Daily Local News (West Chester, PA)

One small step for man, one giant leap for capitalism

- Marc A. Thiessen

It was one small step for man, one giant leap for capitalism. Only three countries have ever launched human beings into orbit. This past weekend, SpaceX became the first private company ever to do so, when it sent its Crew Dragon capsule into space aboard its Falcon 9 rocket and docked with the Internatio­nal Space Station. This was accomplish­ed by a company Elon Musk started in 2002 in a California strip mall warehouse with just a dozen employees and a mariachi band.

At a time when our nation is debating the merits of socialism, SpaceX has given us an incredible testament to the power of American free enterprise. While the left is advocating unpreceden­ted government interventi­on in almost every sector of the U.S. economy, from health care to energy, today Americans are celebratin­g the successful privatizat­ion of space travel.

If you want to see the difference between what government and private enterprise can do, consider: It took a private company to give us the first space vehicle with touch-screen controls instead of antiquated knobs and buttons. It took a private company to give us a capsule that can fly entirely autonomous­ly from launch to landing — including docking — without any participat­ion by its human crew. It also took a private company to invent a reusable rocket that can not only take off but land as well. When the Apollo 11 crew reached the moon on July 20, 1969, Neil Armstrong declared “the Eagle has landed.” On Saturday, SpaceX was able to declare that the Falcon had landed when its rocket settled down on a barge in the Atlantic Ocean — ready to be used again.

That last developmen­t will save the taxpayers incredible amounts of money. The cost to NASA for launching a man into space on the space shuttle orbiter was $170 million per seat, compared with just $60 million to $67 million on the Dragon capsule. The cost for the space shuttle to send a kilogram of cargo into to space was $54,500; with the Falcon rocket, the cost is just $2,720 -a decrease of 95%. And while the space shuttle cost $27.4 billion to develop, the Crew Dragon was designed and built for just $1.7 billion, making it the lowest-cost spacecraft developed in six decades. SpaceX did it in six years — far faster than the time it took to develop the space shuttle.
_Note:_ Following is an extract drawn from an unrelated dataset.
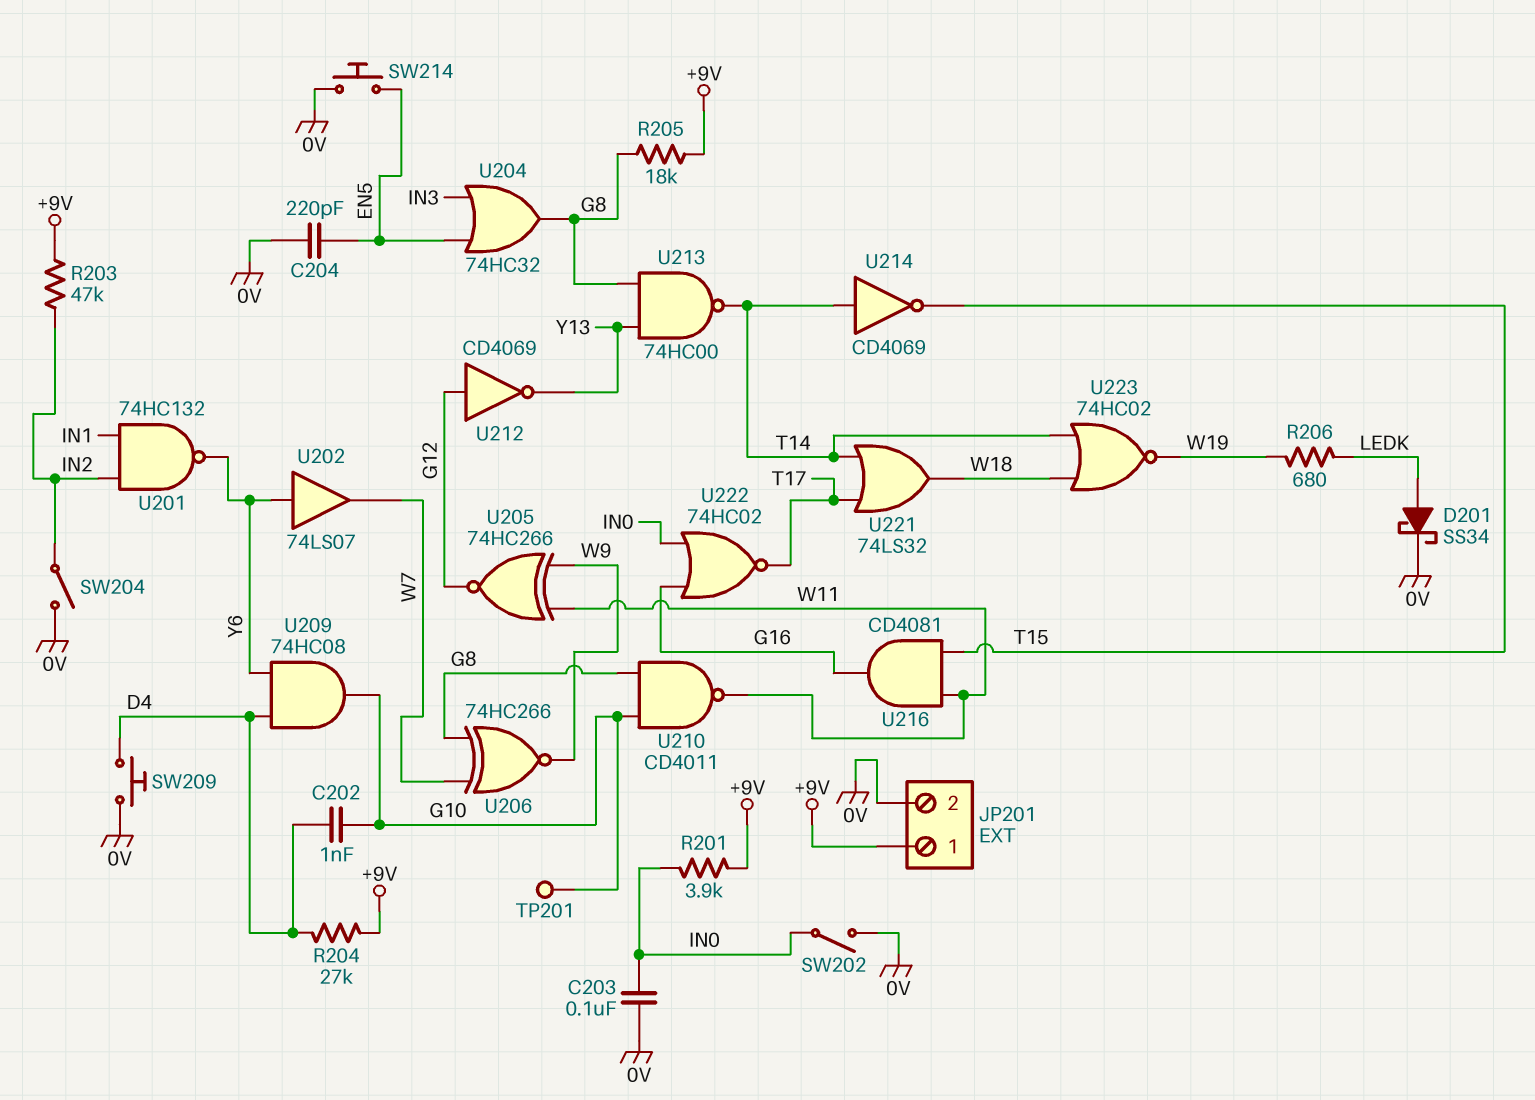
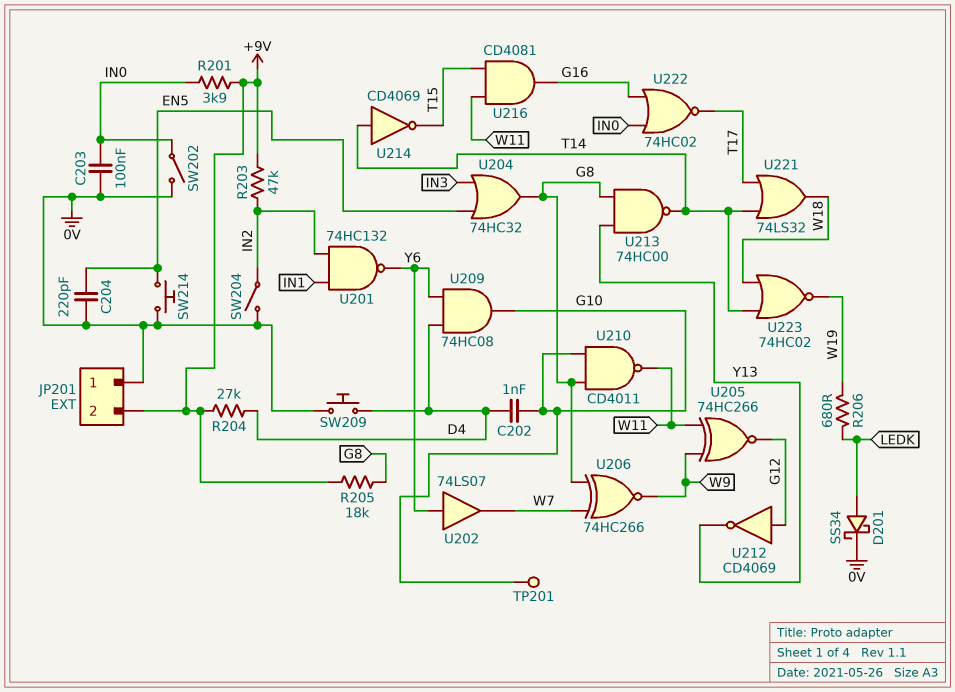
JP201 pin 1: +9V -> 0V
JP201 pin 2: 0V -> +9V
The private sector does it better, cheaper, faster and more efficientl­y than government. Why? Competitio­n. Today, SpaceX has to compete with a constellat­ion of private companies — including legacy aerospace firms such as Orbital ATK and United Launch Alliance and innovative start-ups such as Blue Origin (which is designing a Mars lander) and Virgin Orbit (which is developing rockets than can launch satellites from the underside of a 747, avoiding weather delays). In the race to put the first privately launched man into orbit, upstart SpaceX had to beat aerospace behemoth Boeing and its Starliner capsule to the punch. It did so for more than $1 billion less than its competitor.

That spirit of competitio­n and innovation will revolution­ize space travel in the years ahead. Indeed, Musk has his sights set far beyond Earth orbit. Already, SpaceX is working on a much larger version of the Falcon 9 reusable rocket called Super Heavy that will carry a deep-space capsule named Starship capable of carrying up to 100 people to the moon and eventually to Mars. Musk’s goal is to colonize Mars and make humanity a multiplane­tary species. He has set a goal of founding a million-person city on Mars by 2050 complete with iron foundries and pizza joints.

Can it be done? Who knows. But this much is certain: Private-sector innovation is opening the door to a new era of space exploratio­n. Wouldn’t it be ironic if, just as capitalism is allowing us to explore the farthest reaches of our solar system, Americans decided to embrace socialism back here on Earth?